Tonight Gretchen would be going to the Broadway Theatre in Kingston to see the Indigo Girls with her friend and colleague Dorothy, and she had an extra ticket. So I decided to come along. I'm not a huge Indigo Girls fan, but I respect their music and like a few of their songs.
Before the show and before meeting up with Dorothy, Gretchen and I had dinner at the Indian restaurant nearby. The place was packed with Indigo Girls fans, many of whom looked to be middle-aged lesbians. This particular restaurant is strictly BYOB, and one of the tables had brought a whole cooler of beers. Gretchen and I had brought a bottle of wine. There was only one waiter in the restaurant, but somehow he maintained a cheerful attitude as he ran from table to table taking orders, delivering food, and apologizing for the delays. He seemed to enjoy sliding along the carpet for the last foot or so of every trajectory he executed.
The theatre was packed tonight and weren't a whole lot of men in the audience. I turned to Dorothy at one point and said I probably wouldn't wait in much of a line trying to get to the men's room. As always in situations like this, when Gretchen needed to use the restroom, the men's room was the obvious choice.
Opener for the show was a male/female harmonizing duet fronted by a guitar-strumming Kathleen Edwards and her sidekick, a hip looking dude playing either electric guitar or keyboards. They had a good thing going on: sort of like the Indigo Girls, but with meatier tonality in the arrangements (and advantage of having the sound of an electric guitar simmering beneath the typical singer-songwriter acoustic-guitar-and-vocals thing).
The Indigo Girls aren't spring chickens anymore. Tonight onstage they looked like a couple of middle aged white trash housewives; the now-somewhat-impish Amy Ray appeared to be wearing a pair of pajama bottoms.

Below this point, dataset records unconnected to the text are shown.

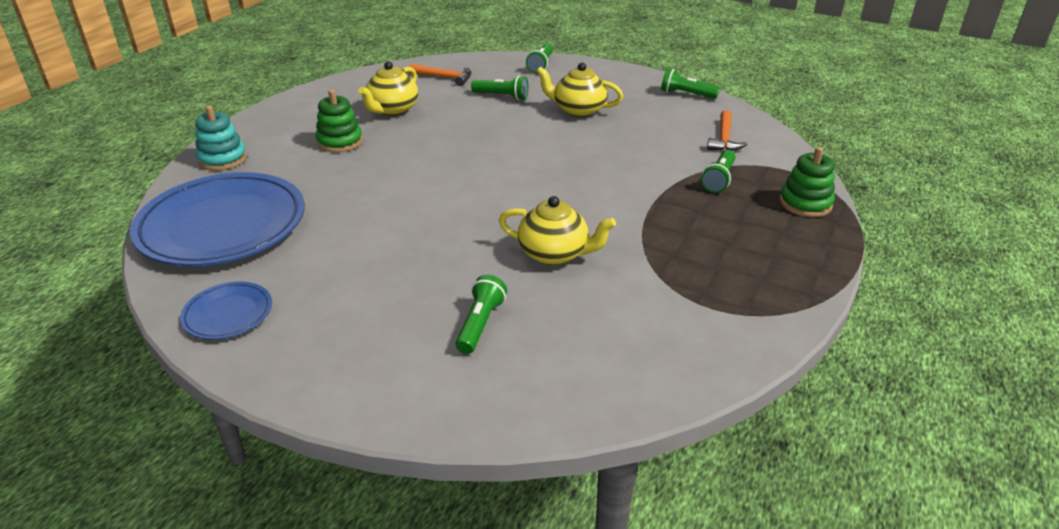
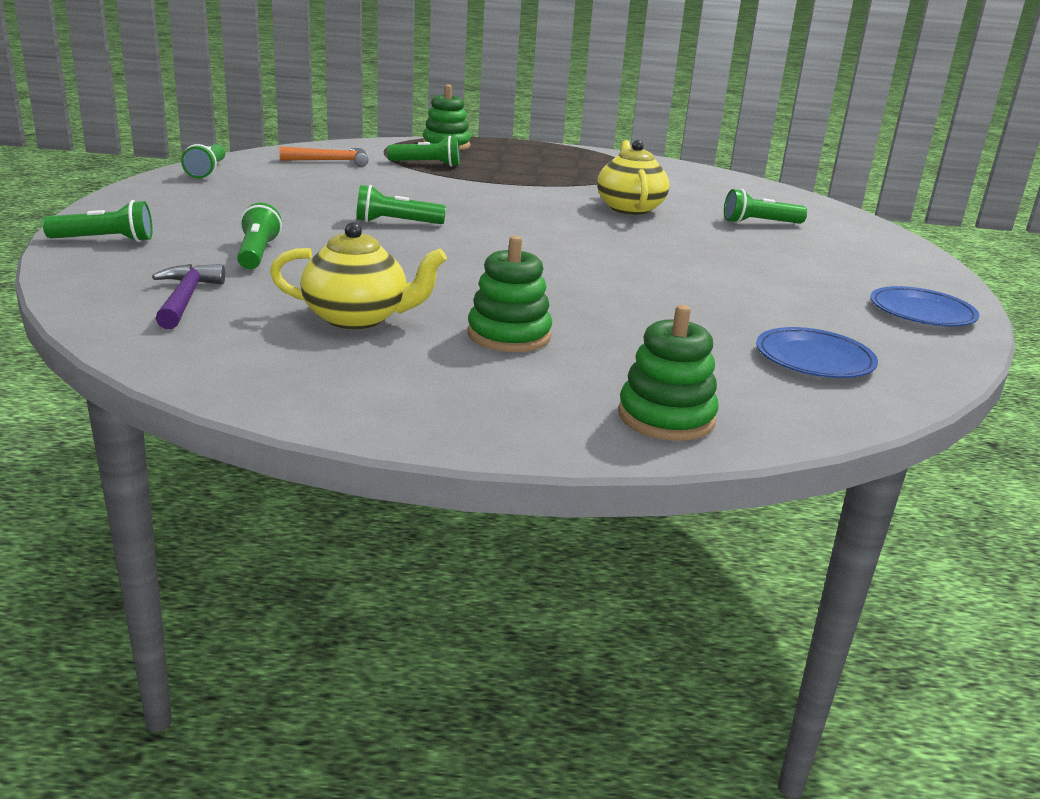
camera: 115 degrees left, 10 degrees down
(222, 159) = (666, 417): turquoise stacking toy -> green stacking toy
(222, 225) = (814, 359): blue plate -> blue plate, size x0.46
(445, 78) = (185, 298): orange hammer -> purple hammer
(545, 141) = (396, 223): none -> green flashlight
(578, 110) = (287, 213): yellow teapot -> none

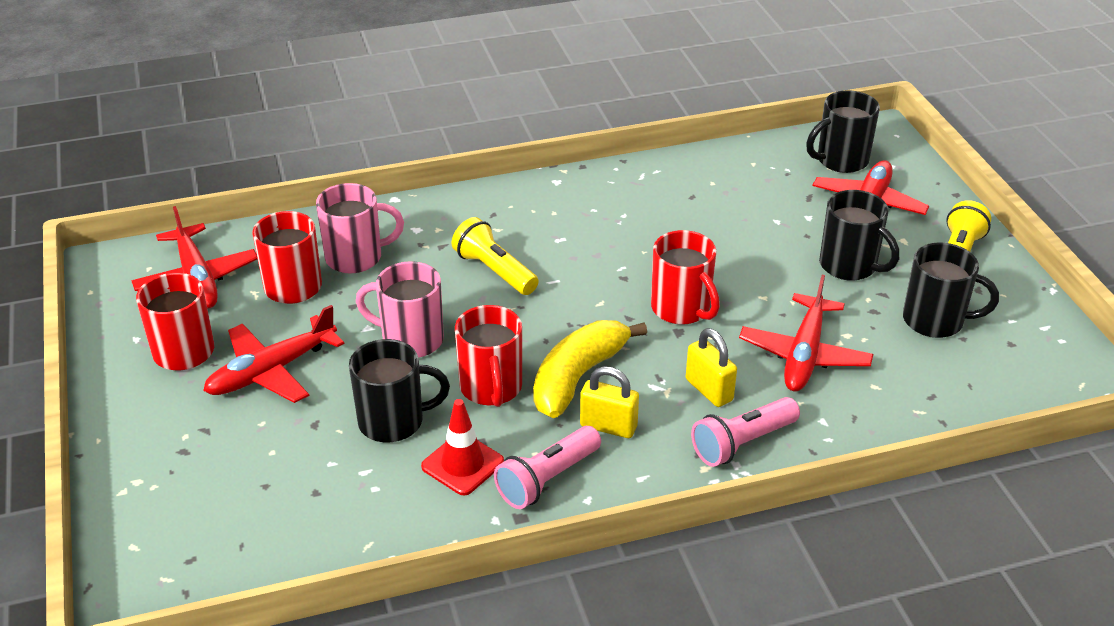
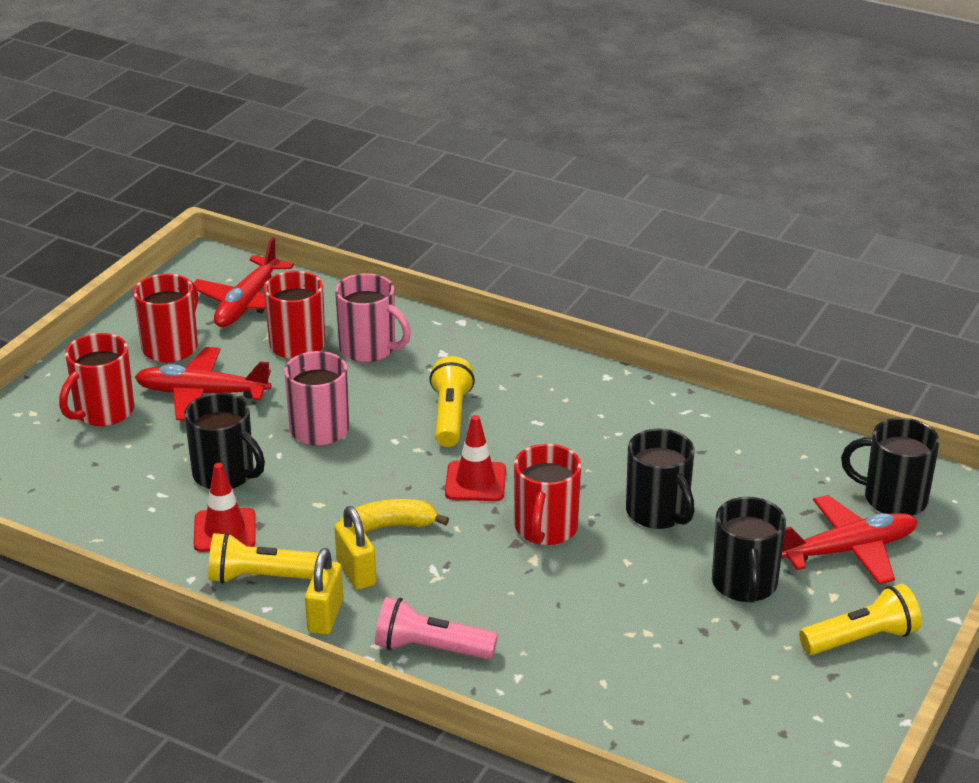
camera: 45 degrees right, 5 degrees down
(491, 388) = (319, 495): red mug -> red mug (103, 412)
(547, 479) = (261, 577): pink flashlight -> yellow flashlight
(578, 377) = (389, 526): yellow banana -> yellow banana, size x0.67
(585, 306) = (475, 482): none -> red traffic cone
(709, 390) = (468, 597): yellow padlock -> yellow padlock (325, 616)
(804, 354) = (586, 622): red plane -> none
(935, 321) = (744, 672): black mug -> black mug (658, 513)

One of the hardest working members of the Indigo Girls' crew was the woman sitting at a console at stage right. Her job was to tune guitars and hand the correct instruments to the the performers between songs, retrieving the ones that had just been played. There was a large rack of guitars for her to pick from, and mixed in with these was at least one mandolin and what appeared to be an electric banjo. Every song seemed to require a different pair of instruments, although in some cases this might have just been a precaution against them going out of tune.
Near the end of their show, the Girls brought Kathleen Edwards back up on stage to help them sing their classic, "Closer to Fine." By this point a large group of young nubile lesbians were dancing in front of the stage blocking our view and we had to stand up in order to see anything.

The problem with the Indigo Girls is that their music is very uniform from one song to the next, which makes a whole concert of their music a little hard to get through (mind you, this is something Gretchen volunteered on her own). For me, the main problem with the Indigo Girls is that many of their arrangements are consist of the harsh strumming of acoustic guitars, a style of play that yields a constant rapid percussive din, one with surprisingly little tonal content. (This is one of several reasons I have never liked anything by the Violent Femmes.)
Meanwhile out in the hallway, amidst the usual tables selling CDs and teeshirts was a table promoting marriage equality in New York State. They'd designed a surprisingly hideous teeshirt.